Let $BH \cap AC = D$ and $CH \cap AB = E$, the midpoint of $AH$ and $BC$ be respectively $F$ and $G$.
From right-angled triangles $ADH$ and $AEH$, we have that $DF = EF = \dfrac{AH}{2}$.
In addition, from right-angled triangles $BDC$ and $BEC$, we have that $GD = GD = \dfrac{BC}{2}$.
$\implies FG$ is the perpendicular bisector of $DE$.

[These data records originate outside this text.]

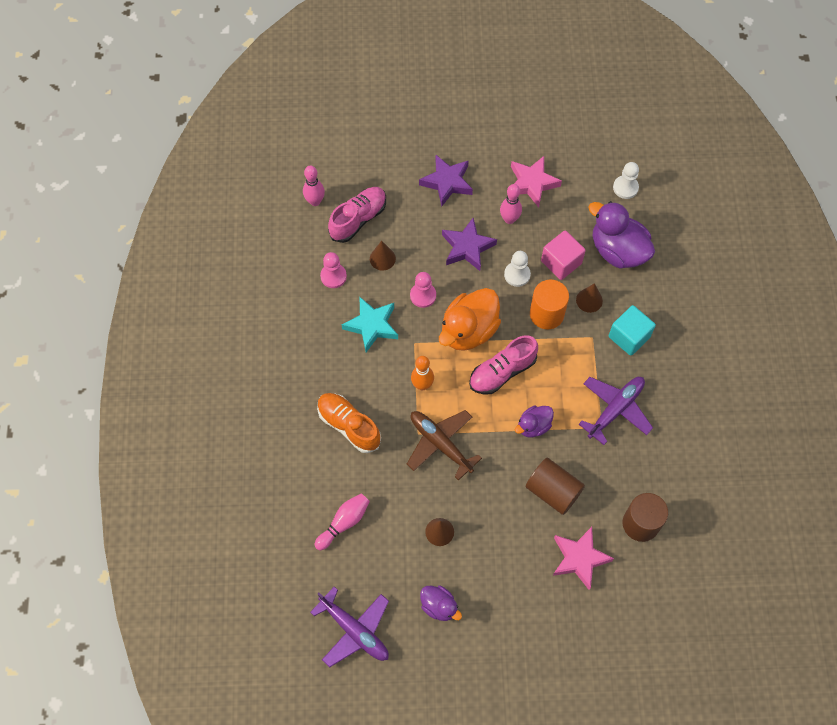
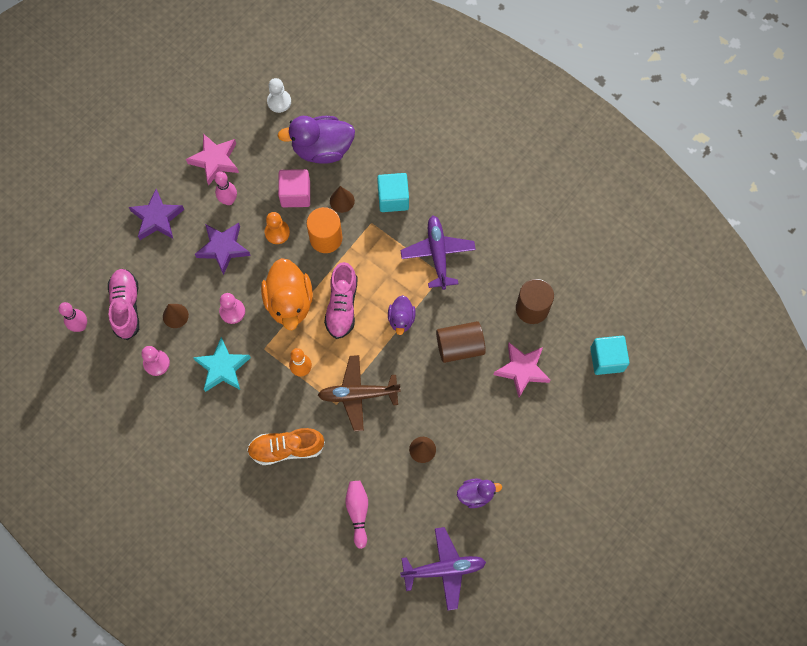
camera: 50 degrees left, 5 degrees up
(517, 275) = (277, 232): white pawn -> orange pawn
(654, 623) = (607, 359): none -> turquoise cube

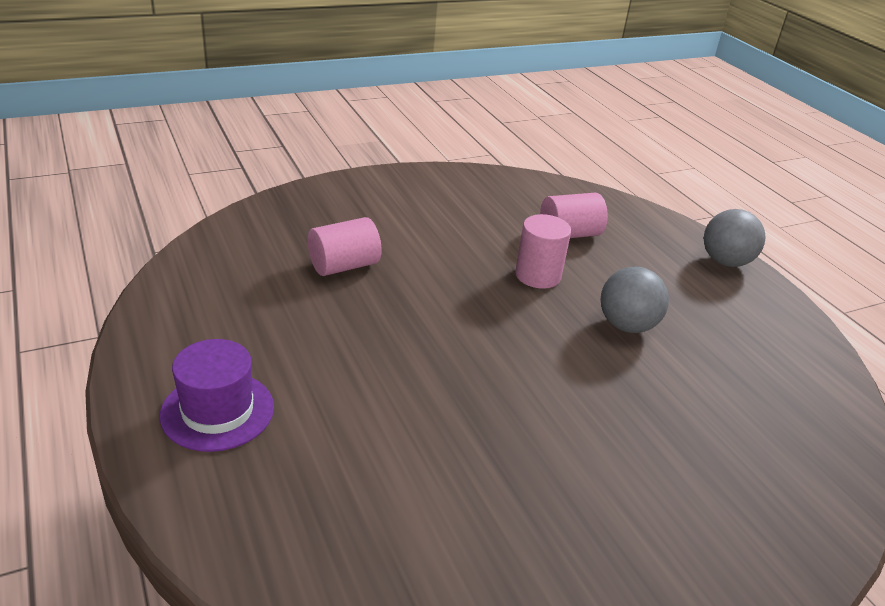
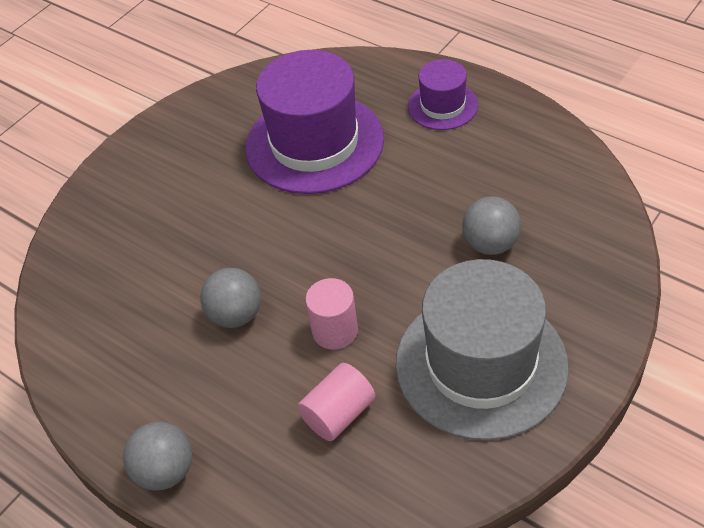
camera: 160 degrees right, 15 degrees up
(344, 266) = (490, 244): pink cylinder -> grey ball
(424, 454) = (314, 143): none -> purple hat
(439, 212) = (481, 364): none -> grey hat

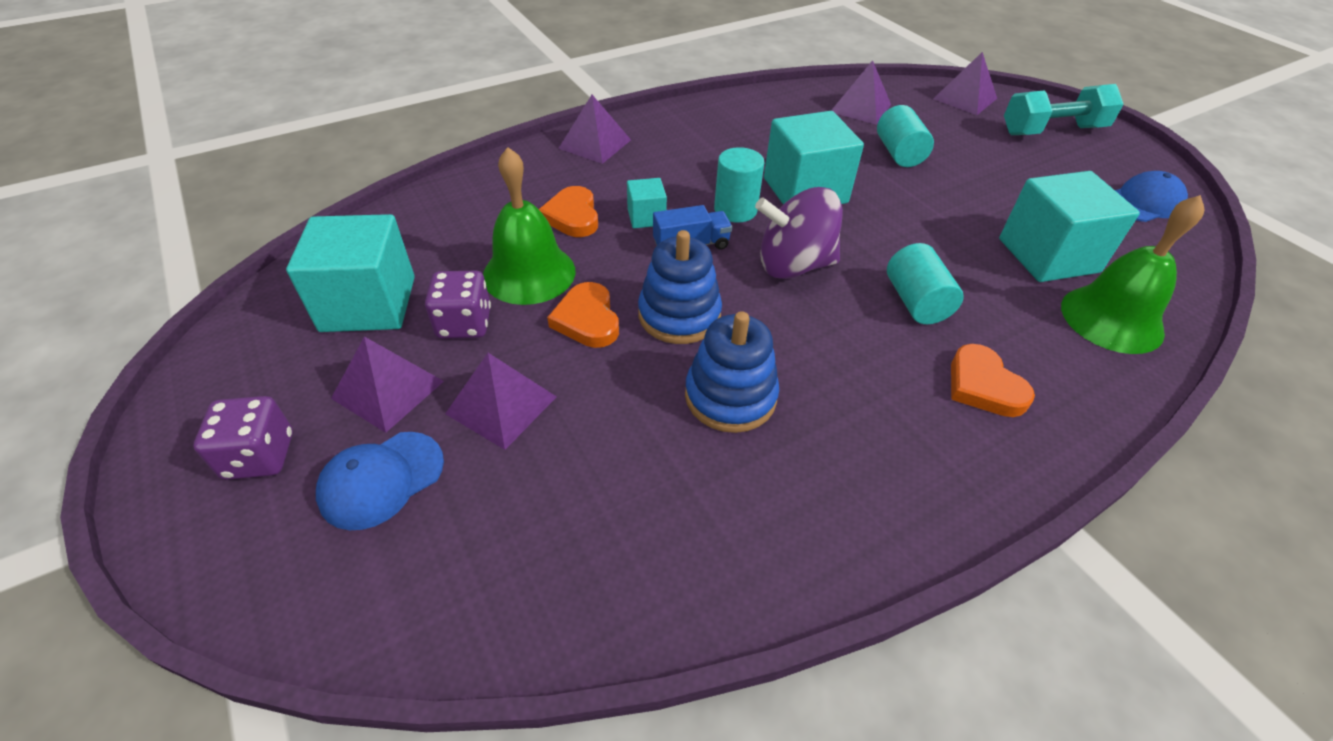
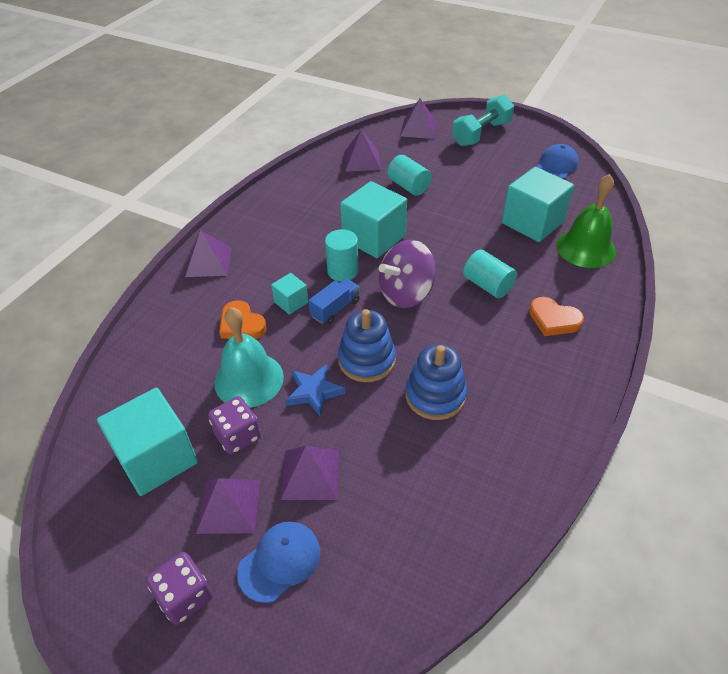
camera: 30 degrees left, 0 degrees up
(381, 480) = (279, 561): blue cap -> blue cap turned 150 degrees counterclockwise
(529, 273) = (249, 379): green bell -> turquoise bell
(587, 320) = (314, 392): orange heart -> blue star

Furthermore, it is evident that $\widehat{ABD} = \widehat{ACE} ( = 90^\circ - \hat{A}) \implies \dfrac{\widehat{ABD}}{2} = \dfrac{\widehat{ACE}}{2}$
$\implies \left\{ \begin{align} \widehat{DBK} = \widehat{DCK}\\ \widehat{EBK} = \widehat{ECK} \end{align} \right. \implies BCDK$ and $CBEK$ are cyclic quadrilaterals.
$\implies BCDKE$ is a cyclic pentagon. In $(B, C, D, K, E)$, it can be seen that $\widehat{KBD} = \widehat{KCE}$.
$\implies KD = KE \implies K$ lies on the perpendicular bisector of $DE$ or $K \in FG$.